Lawmakers in Massachusetts, where I live and work as a middle school teacher, recently voted to bring back bilingual education. This post is not about the pros and cons of bilingual education. Instead, this post is about my personal experience with bilingual education when I was in first and second grade during the early 1990s.
Before I go on, I should say that I do not remember many specific details since I was only about six or seven years old during my time in a bilingual classroom. Rather, I remember feeling certain emotions and receiving certain impressions. For instance, I remember knowing - don't remember how I knew, but I knew - that my mother was in constant communication with my teacher. This immediately dropped off once I was placed in an English-only classroom and my Spanish-speaking mother could not easily communicate with my teacher. I believe the connection between home and school in those critical years was part of why I succeeded.
Perhaps more importantly, however, is the overall impression I received that my home language mattered.
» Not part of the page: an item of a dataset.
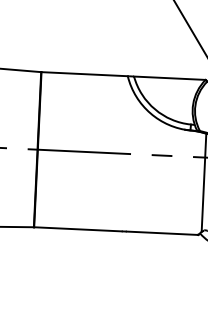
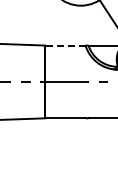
line: (82, 73) -> (64, 45), solid -> dashed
I learned through bilingual education that my Spanish culture was something worthy of study. It was a confirmation of a major part of who I was, and who I still am. I believe this has incalculable value as educators strive to help raise children who understand their personal histories and feel whole. Humans who feel whole learn better and treat others better.
Both my first and second grade bilingual teachers were also such positive role models with whom I connected closely because they each could have been an aunt or family friend. This speaks to the benefits of hiring more minority teachers as well.
When I think about first and second grade in a bilingual classroom, I feel warm and lucky to have experienced the high-quality bilingual education I received. I'm thrilled Massachusetts is one step closer to bringing it back.